I’ve added an experimental feature to the MyHeatpump app to try and infer radiator spec and system volume.
This can be found at the bottom of the power view, DETAIL section:
How to use it
Indoor temperature sensor & feed required: These calculations require indoor temperature data to work.
- Select a period with continuous stable output, flow and return temps need to be stable and not increasing during this period e.g 17:20 to 17:30 in the example below:
selected section:
Emitter spec result: 15.6 kW @ DT50 (My heat loss calculation suggests it should be 15.0 kW, so not bad! considering there’s probably a few hundred watts emitted from pipes etc). Not expecting super accuracy here, this is very much ballpark figure. The accuracy is impaired by needing to know an accurate picture of average indoor temperature, a single sensor in the living room is not necessarily representative of the whole house!
DT50 here refers to the standard radiator datasheet output at 70C mean water temperature and 20C room temperature, a difference in temperature of 50K. I know that does not relate to heat pump temperatures but it’s the input required for the radiator output equation https://docs.openenergymonitor.org/heatpumps/basics.html#radiator-output.
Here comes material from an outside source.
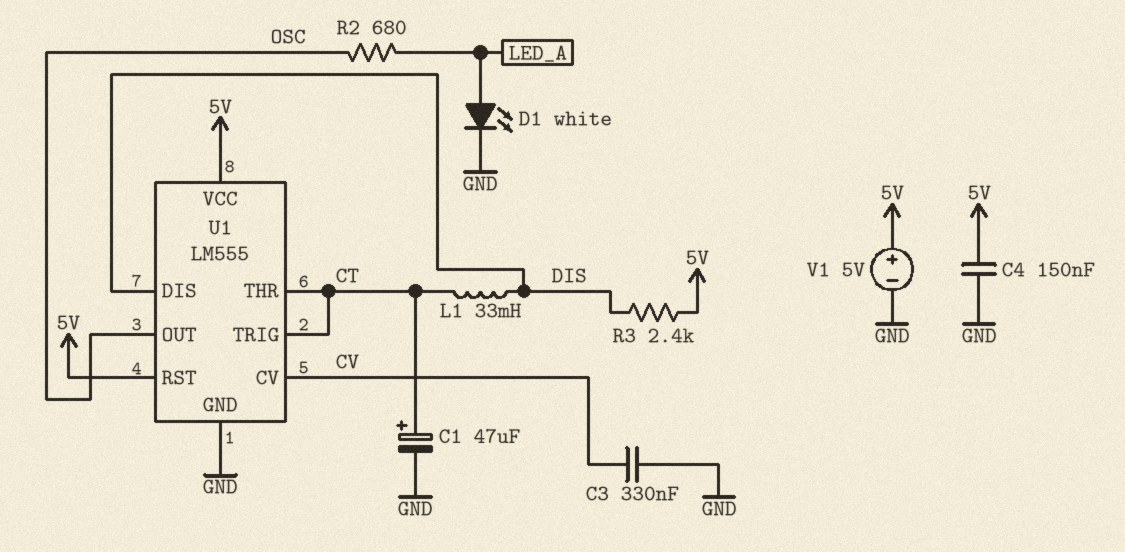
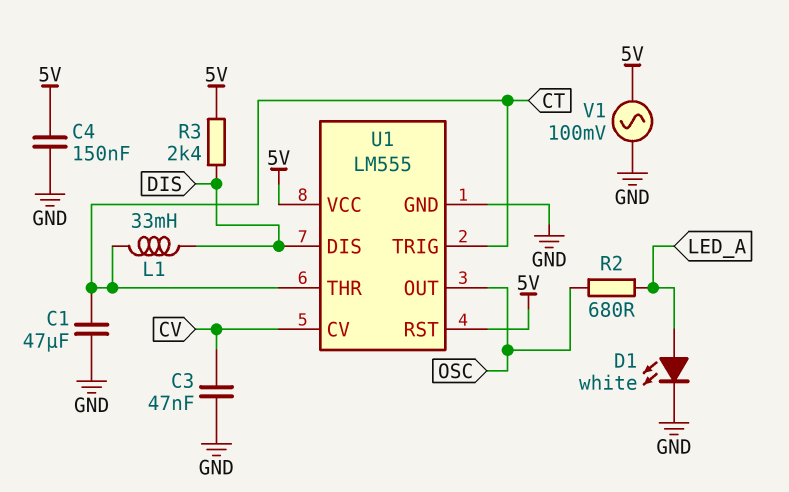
C1: 47uF (plus CT, minus GND) -> 47uF (CT, GND)
C3: 330nF (CV, GND) -> 47nF (CV, GND)
V1: 5V (plus 5V, minus GND) -> AC 100mV (5V, GND)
- Click on ‘Use for volume calc’ to save this emitter output value. Zoom out and find a heat pump cycle where the system is warming up (a portion of the heat is going to heating the system volume):
Zoom in to select a part of the cycle where DT is fairly uniform:
During this example period the average flow temperature was 30.3C and return temp 23.9C a mean water temperature of 27.1C. The average heat output according to the heat meter was 4.9KW.
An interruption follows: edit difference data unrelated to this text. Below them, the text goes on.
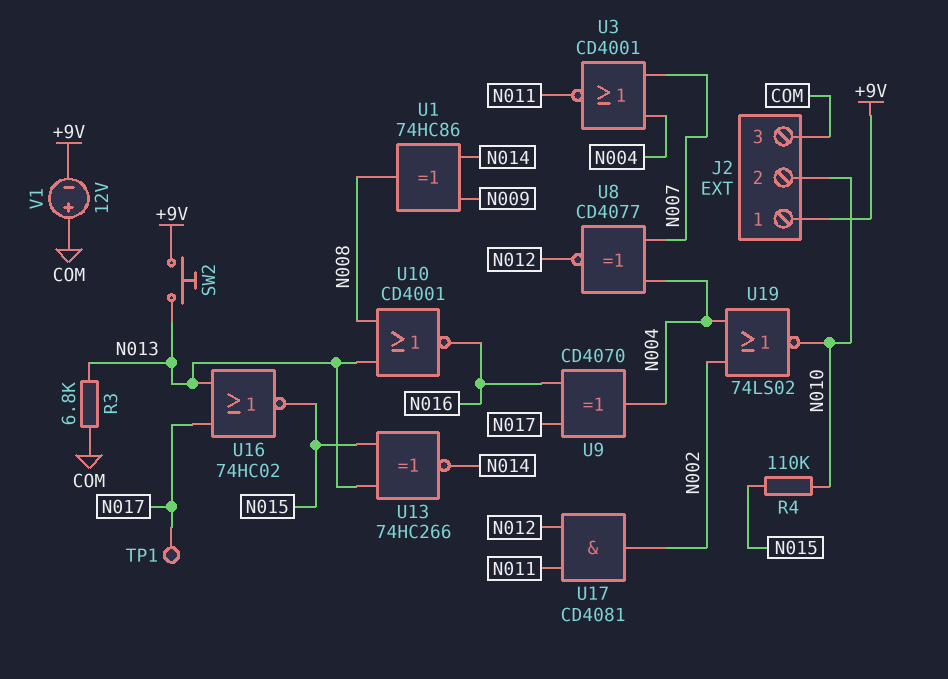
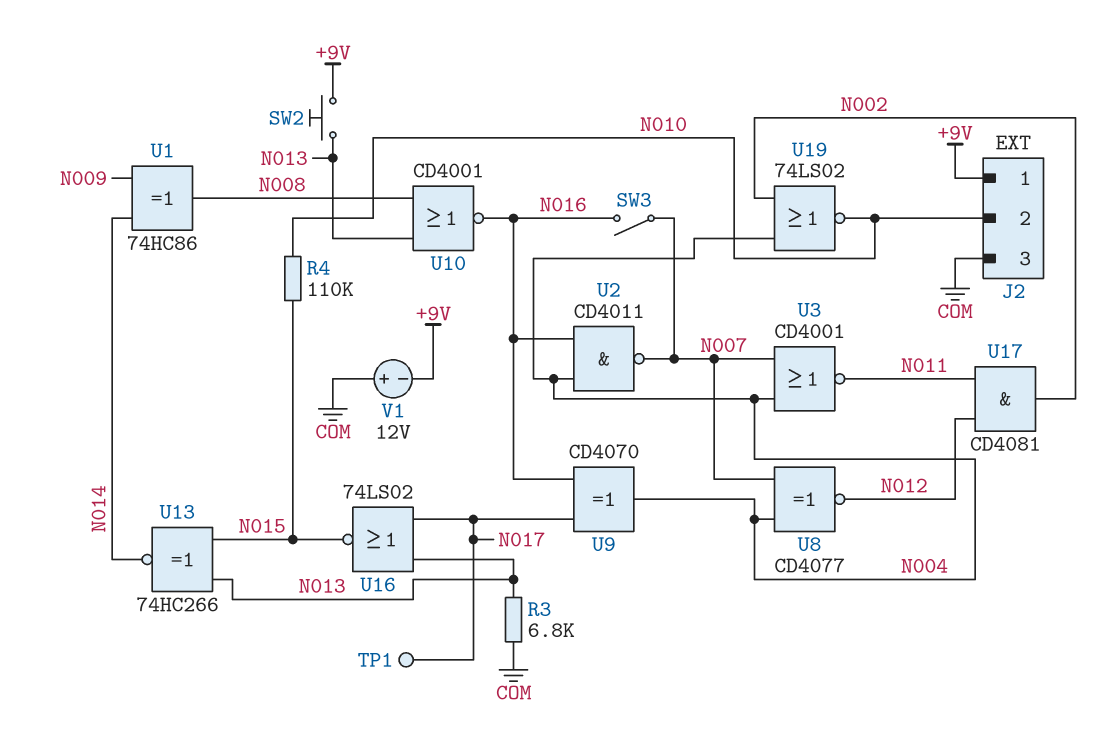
SW3: none -> switch (N007, N016)
U2: none -> NAND CD4011 (in N004, in N016, out N007)
U16: NOR 74HC02 (in N013, in N017, out N015) -> NOR 74LS02 (in N013, in N017, out N015)

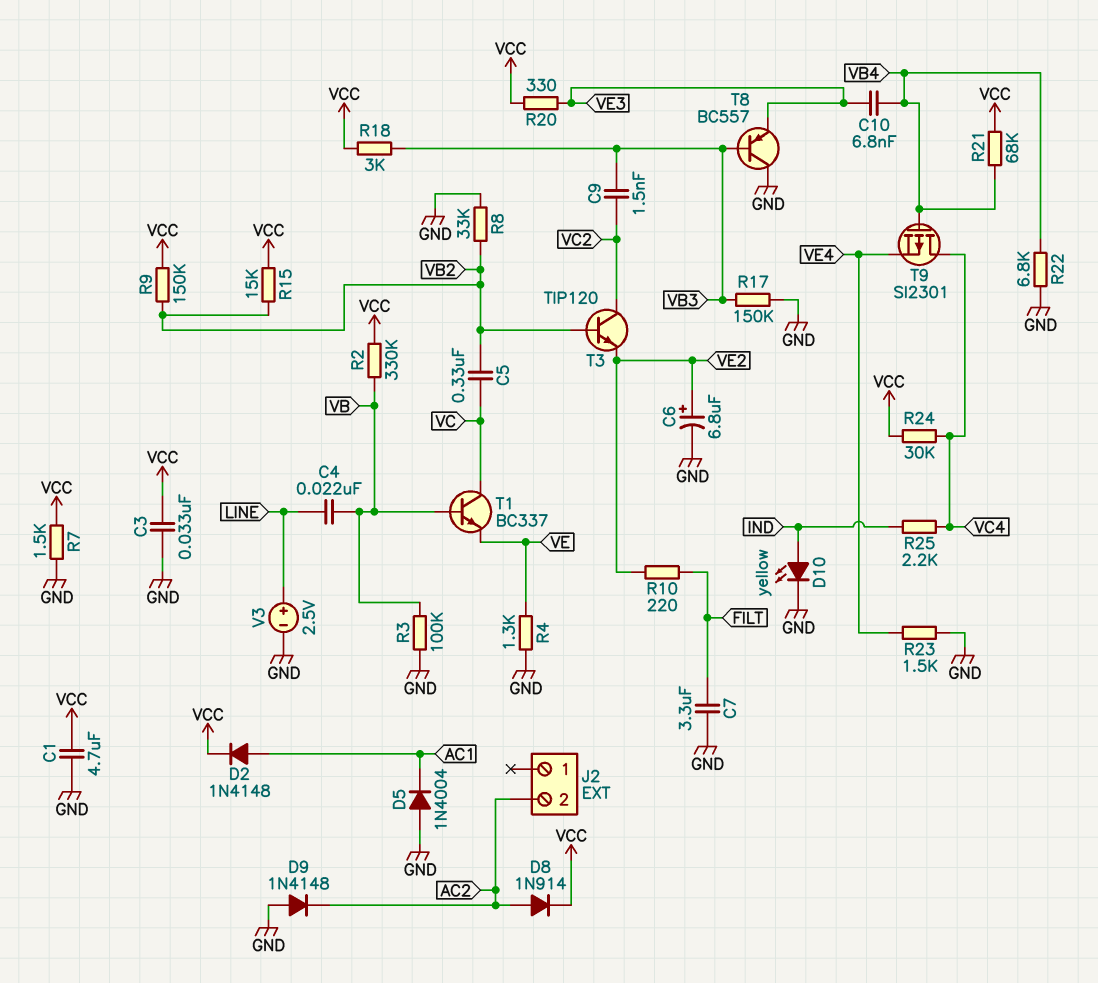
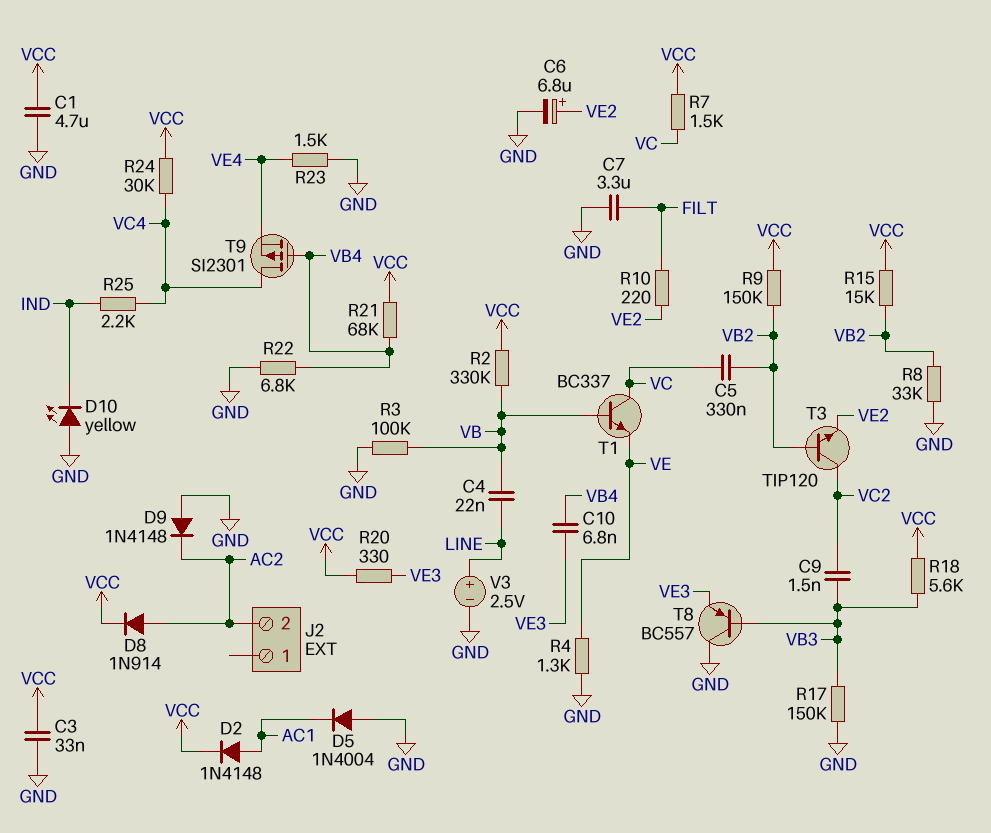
D10: LED yellow (A IND, K GND) -> LED yellow (A GND, K IND)
R7: 1.5k (GND, VCC) -> 1.5k (VC, VCC)
R18: 3k (VB3, VCC) -> 5.6k (VB3, VCC)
My radiator system cannot output anywhere near 4.9 kW at 27.1C, the actual heat output to the room should be 15.6×((27.1-20)÷50)^1.3 = 1.23 kW. This means that 3.7 kW is going to heating the water, copper and steel in the system.
The 3.7 kW increases the system water temperature by 4.3K over ~10mins
system volume = heat input (Joules) / (4150 J/K.L x 4.3K)
(3700×60×10.1)÷(4150×4.3) = ~125L
We can use this value to work out the effective system volume, which in this case the calculation suggests is about 125 Litres… Now my own calculation suggests that my system volume should be closer to 73L, not including the volume in the heat pump heat exchanger itself or the heat capacity of the copper pipe and steel radiators.
Given the wide spread of system volume values that come out of this (for mine 100-134L is fairly typical), it’s not super accurate, it’s more of a rough indication.